Sans le succès fracassant d'
Easy Rider,
Macadam à deux voies (
Two lane Blacktop, en VO), n'aurait jamais vu le jour. Nous, spectateurs, pouvons en être reconnaissants à Dennis Hopper et Peter Fonda, pas le producteur Universal, Lew Wasserman, qui, horrifié par les résultats en termes formels autant que de box-office, ne sera pas sans contribuer à l'atomisation de la carrière ultérieure de Monte Hellman.
Lorsque je découvris
Macadam à deux voies, il y a quelques 22 ans, je n'avais pas été emballé outre mesure alors même que les trois autres films m'enthousiasmaient. Sa redécouverte pas plus tard que cette semaine, fut pour moi celle qu'il fallait. Mais à la vision , on comprend la réaction de l'infortuné producteur. En d'autres occasions, on aura vu des producteurs horrifiés par la présence de sexe, de violence et de langage ordurier au sein d'un film. Là, on peut imaginer que Wasserman fut épouvanté d'en trouver
Macadam totalement dénué. Vous voulez du sexe, de la drogue, de la violence?

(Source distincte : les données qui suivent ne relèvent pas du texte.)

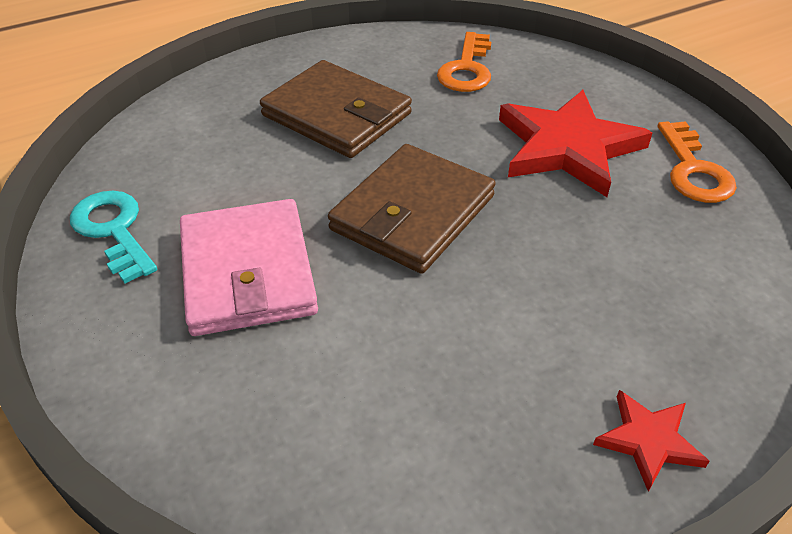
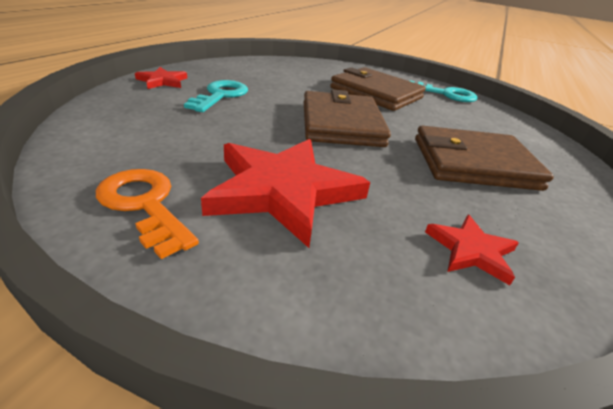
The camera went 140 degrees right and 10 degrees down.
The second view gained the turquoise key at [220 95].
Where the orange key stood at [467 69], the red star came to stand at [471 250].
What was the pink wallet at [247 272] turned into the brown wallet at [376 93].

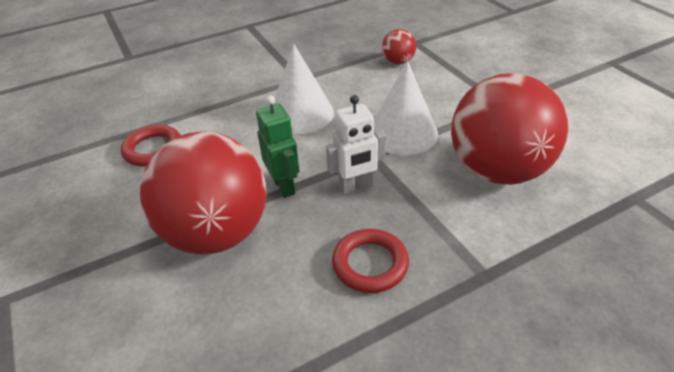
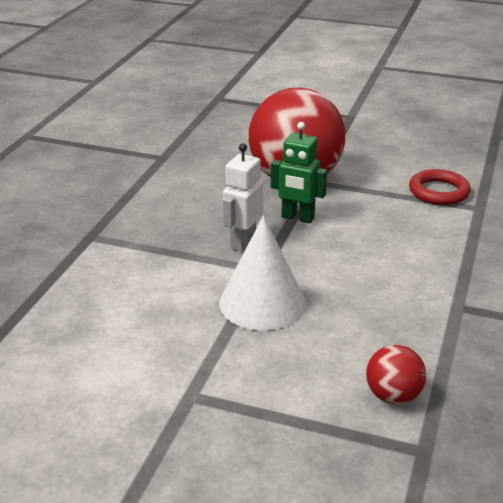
The camera went 135 degrees right and 10 degrees down.
The second view lost the white cone at [301 114].
The second view lost the red ring at [370 264].
The second view lost the red ball at [497 170].

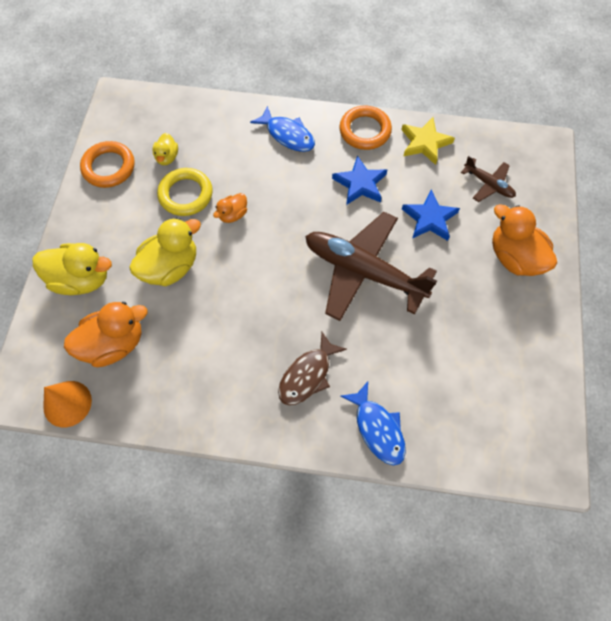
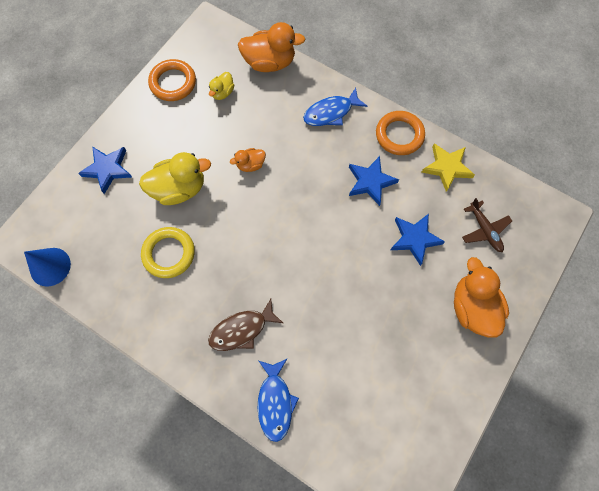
The camera went 25 degrees right and 5 degrees up.
The second view lost the brown plane at [363 271].
The orange duck ended up elsewhere, having gone from [114 344] to [270 62].
The yellow ring ended up elsewhere, having gone from [186 194] to [169 253].
Where the yellow duck stood at [81 279], the blue star came to stand at [108 169].
What was the orange cone at [67 403] turned into the blue cone at [50 266].
The blue fish at [287 135] ended up facing another way, 90 degrees clockwise from before.

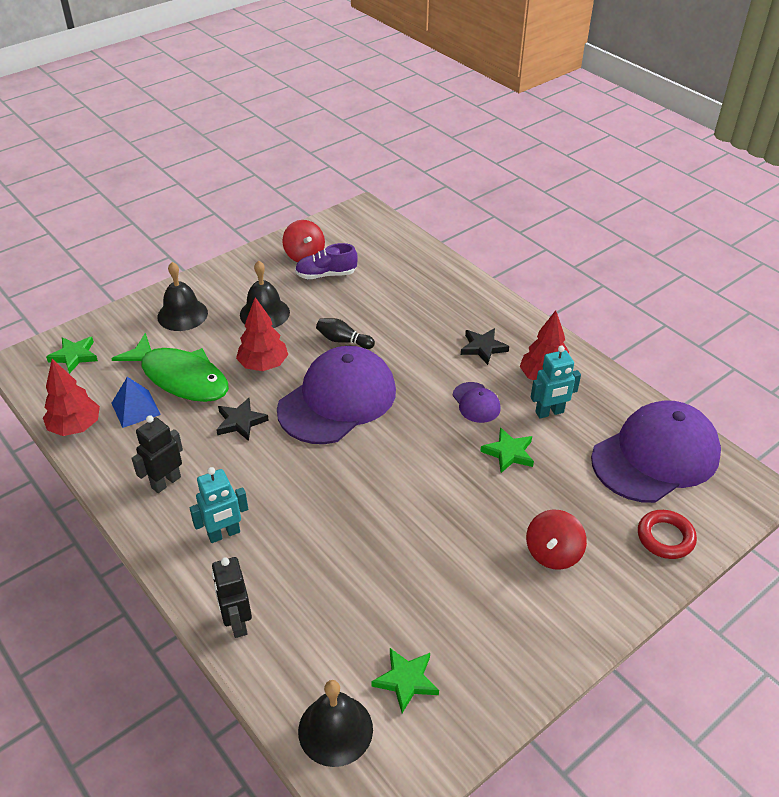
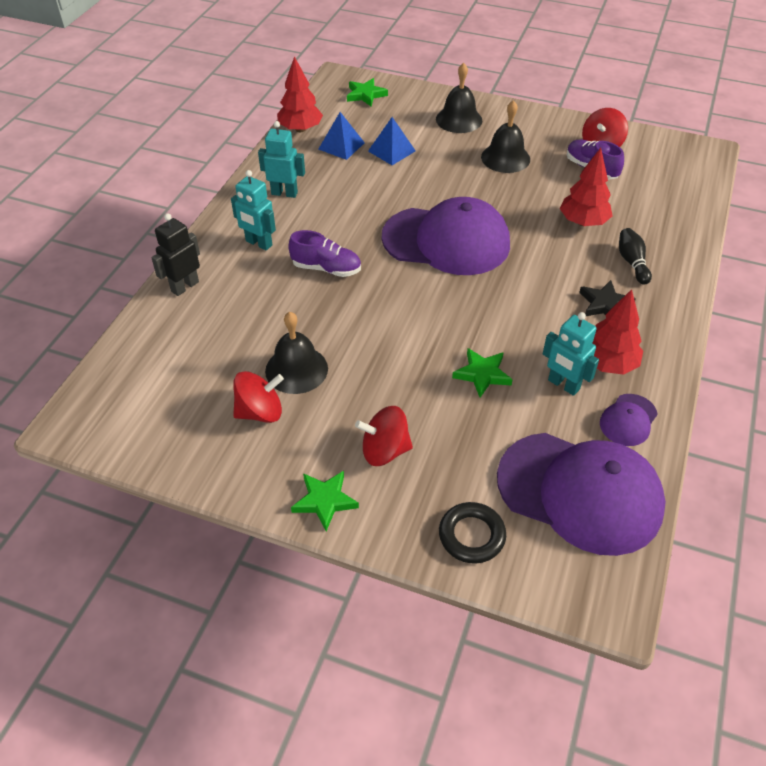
The camera went 60 degrees right and 5 degrees up.
The second view lost the black star at [240 422].
The second view gained the red spinning top at [260 412].
The second view gained the purple shoe at [326 268].
The red tree ended up elsewhere, having gone from [263 365] to [583 222].
The black bell ended up elsewhere, having gone from [335 729] to [296 369].
The black bowling pin ended up elsewhere, having gone from [343 341] to [632 262].
The green star ended up elsewhere, having gone from [406 680] to [324 501].
The purple cap ended up elsewhere, having gone from [476 403] to [628 420].
Where the green fish stood at [180 377], the blue pyramid came to stand at [391 151].
What was the black robot at [166 482] turned into the turquoise robot at [284 193].
What was the red ring at [665 537] turned into the black ring at [471 535].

Macache wallou, vous n'en aurez pas! semble nous lancer le cinéaste à chaque plan d'un film que j'ai revu sous l'emprise d'un charme narquois dont je n'avais aucunement décelé, à la première vision, des effluves presque trop subtiles pour leur temps (1971). Ce n'est pas à un certain état d'esprit post-
Zabriskie Point que l'on doit à
Macadam à deux voies de ne pas vieillir du tout, mais à l'invention d'une postmodernité avant l'heure que ne manqueront pas de se partager des hérauts futurs nommés Jarmusch (auquel la photo ci-dessus fait irrésistiblement penser), Kaurismaki ou Tarantino.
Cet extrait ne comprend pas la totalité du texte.